Etre acteur, c’est agir. Ça ne se joue pas tant sur la différence de parcours professionnel que sur la différence de personnalité.
Vous avez dirigé des acteurs professionnels et non-professionnels : y avait une différence ?
Lucie Borleteau : Pour moi, il n’y a aucune différence. A partir du moment où quelqu’un est là pour jouer dans une scène, il est acteur, point barre. Je me fiche de savoir quel est son parcours. En revanche, rien n’est jamais pareil, et même pour un acteur qu’on dirige dans différentes scènes. On ne va pas lui parler de la même façon. Etre acteur, c’est agir. Il faut donc tout simplement trouver le bon angle d’attaque pour chacun. Mais ça ne se joue pas tant sur la différence de parcours professionnel que sur la différence de personnalité.

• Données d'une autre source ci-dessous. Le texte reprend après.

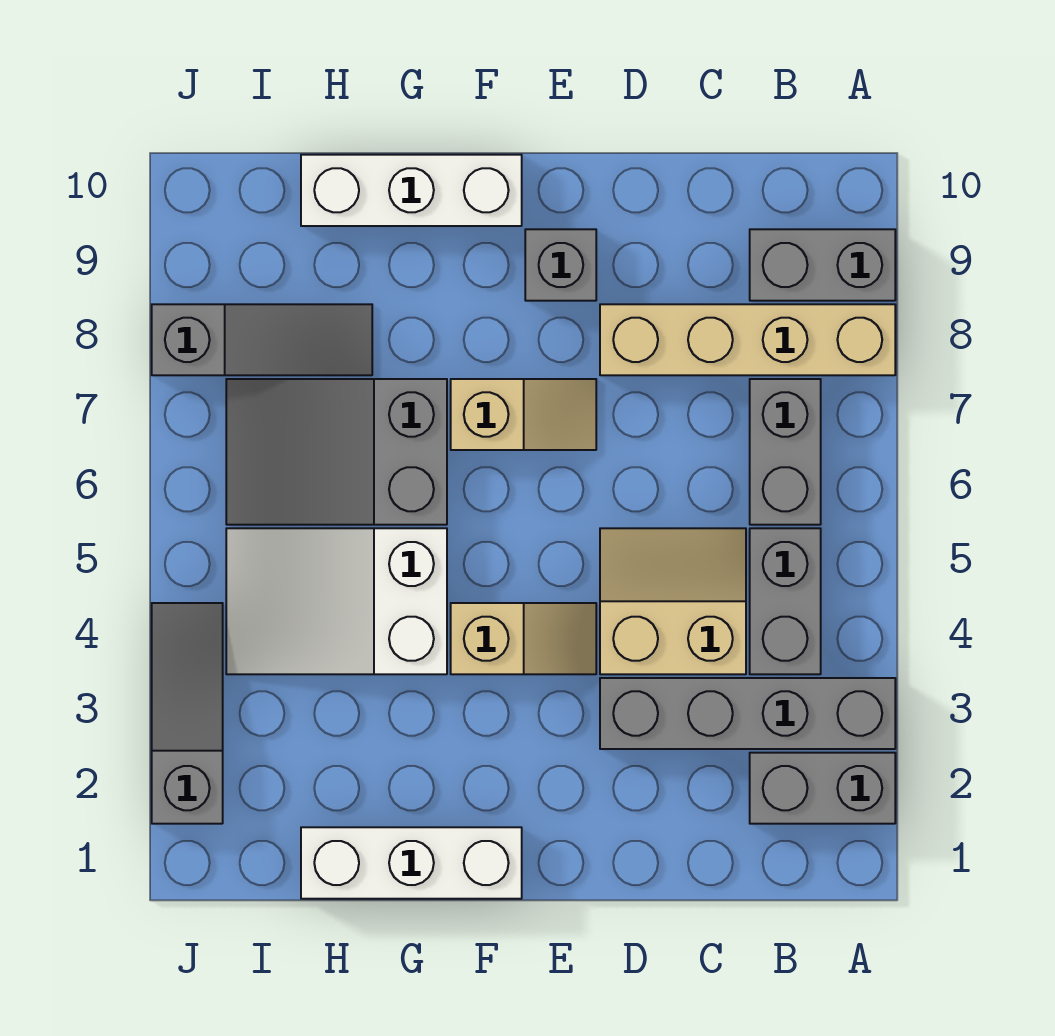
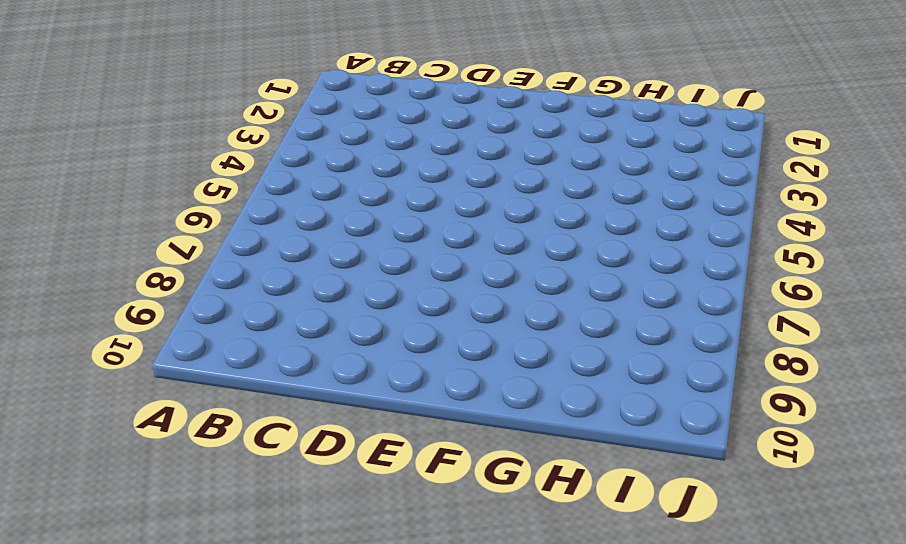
none -> grey brick A2:B2 level 1
none -> grey brick A3:D3 level 1
none -> tan brick A8:D8 level 1

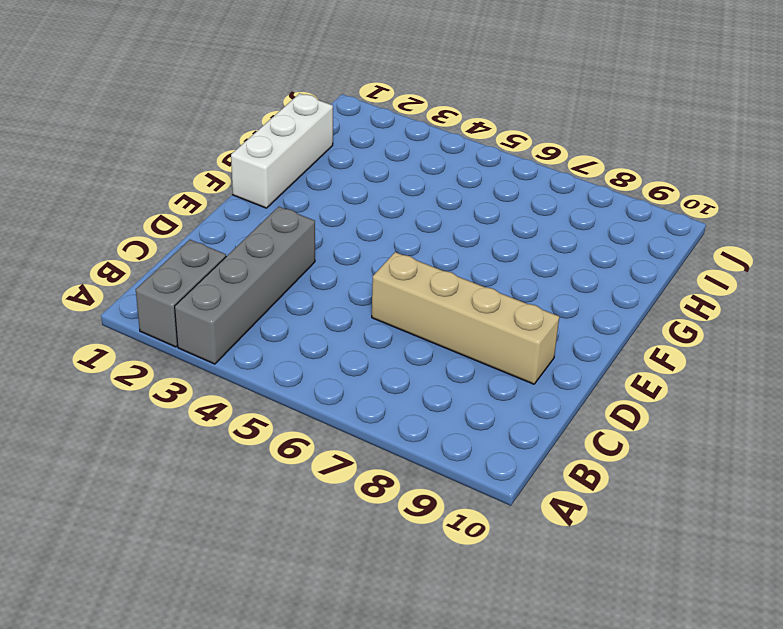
tan brick D6:D9 level 1 -> tan brick A8:D8 level 1
none -> grey brick A9:B9 level 1
none -> grey brick B4:B5 level 1
none -> grey brick B6:B7 level 1

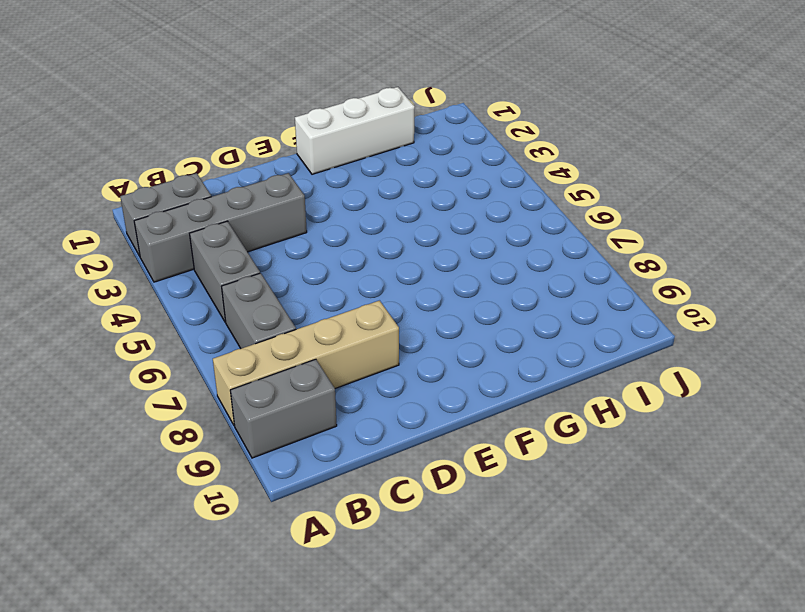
none -> tan slope C4:D5 level 1 top 4
none -> tan slope E4:F4 level 1 top F
none -> tan slope E7:F7 level 1 top F

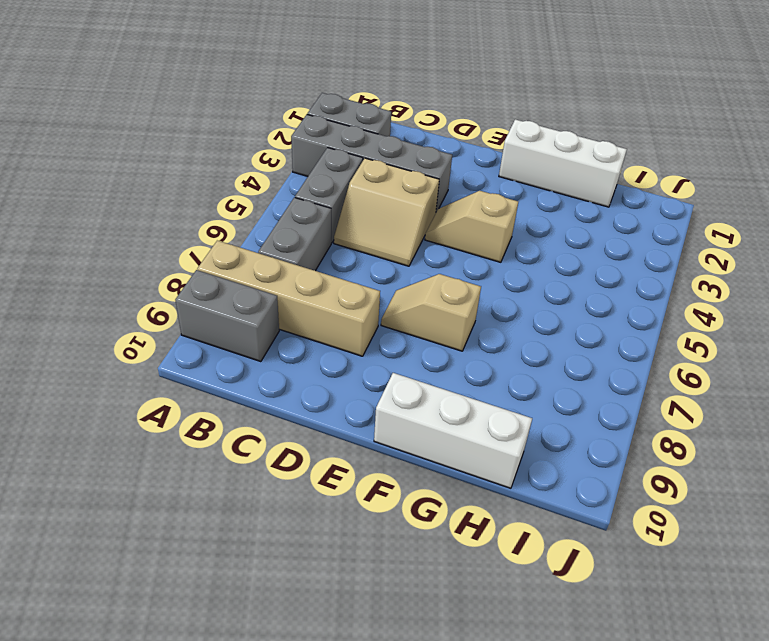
none -> grey brick E9 level 1
none -> white slope G4:I5 level 1 top G
none -> grey slope G6:I7 level 1 top G

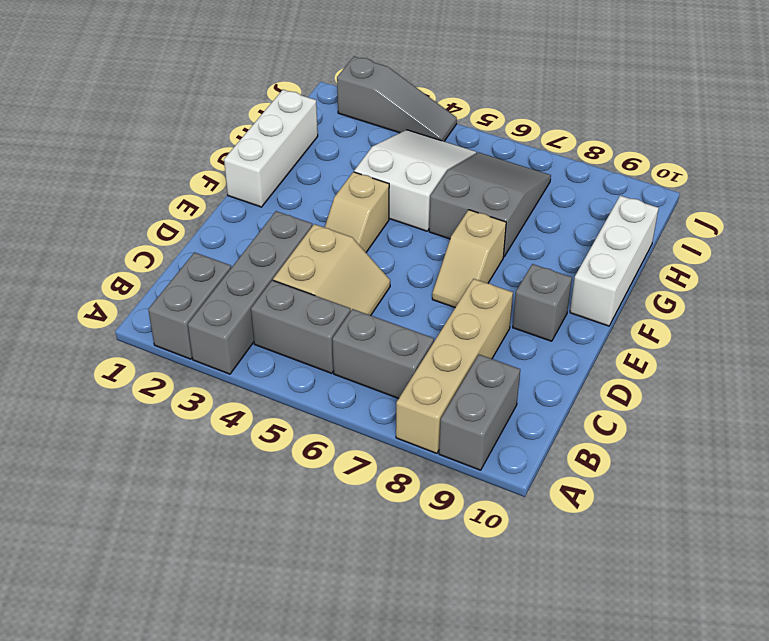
none -> grey slope H8:J8 level 1 top J

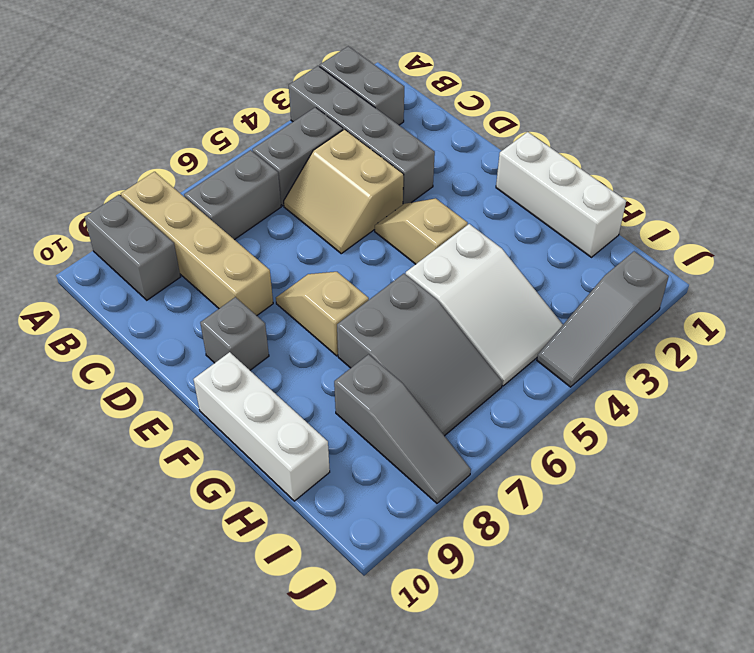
grey slope H8:J8 level 1 top H -> grey slope H8:J8 level 1 top J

Je trouve aussi que dans la mise en scène de certaines séquences en Espagne, on a l’impression de voir des tableaux… Est-ce que vous avez discuté de références picturales avec votre chef opératrice ?
Lucie Borleteau : On en avait absolument parlé, je suis ravie que vous ayez remarqué ça. Pour moi il y a un truc assez fort autour de la peinture de Goya. Parce que c’est un des plus grands peintres espagnols mais aussi parce qu’il a représenté beaucoup de scènes de violence, de torture, etc. Ses peintures Noires, qui sont au musée du Prado, avec des aplats de jaunes, nous ont aussi inspiré pour la lumière. Et dans la scène de l’épisode 3 avec la nourrice, il y a aussi un petit peu de Delacroix, avec des contours pas nets, et ce côté sensuel...
Un des sujets du film est l’effet papillon : si quelque chose se passe au Maroc, ça a des répercutions en Espagne et en France, jusqu’à toucher des personnages qui n’ont rien à voir avec le trafic, comme la grand-mère de Shams. Est-ce que vous avez-vous-même été surpris par le scénario ? Par l’évolution de Morphée ?
Christophe Paou : Oui agréablement surpris, mais surtout parce que l’arc narratif est très bien construit. L’homosexualité de Morphée par exemple, peut paraître comme un twist scénaristique un peu fort, mais en même temps, la façon dont c’est amené marche très bien. Et surtout, il y a toujours de nouvelles portes qui s’ouvrent pour chacun des personnages, jusqu’à la toute fin de la série...
Lucie Borleteau : Et je trouve que la construction de l’histoire en effet papillon, c’est vraiment brillant. J’ai saisi ma chance, parce que dans mes scénarios (que j’écris avec Clara Bourreau, co-scénariste sur Cannabis), je m’intéresse à la chronique, aux détails. Alors, tout à coup, avoir une intrigue aussi puissante, et qui repose sur un vieux ressort dramatique de thriller, c’était très excitant. Je n’aurais jamais pu imaginer tourner ça un jour !
Les contraintes nous poussent dans nos retranchements. Si tout est possible, on fait n’importe quoi...
Est-ce qu’il y a plus de contraintes à travailler en télévision ?
Lucie Borleteau : Je crois beaucoup en la force des contraintes. Je pense que les contraintes nous poussent dans nos retranchements, nous poussent à être plus créatifs. En fait, si tout est possible, on fait n’importe quoi, et on ne prend pas de décision. Et en même temps Arte nous a donné pas mal de liberté, en me laissant choisir les acteurs que je voulais et ma chef opératrice. Et puis, il y a eu cette idée vraiment très forte qui vient de la production de faire une vraie co-production espagnole, donc de pouvoir tourner dans les vrais territoires, avec des acteurs espagnols et avec l’idée d’assumer que, oui, c’est en prime time, mais on mettra des sous-titres !
Propos recueillis par Margaux Boichard le 10 novembre 2016.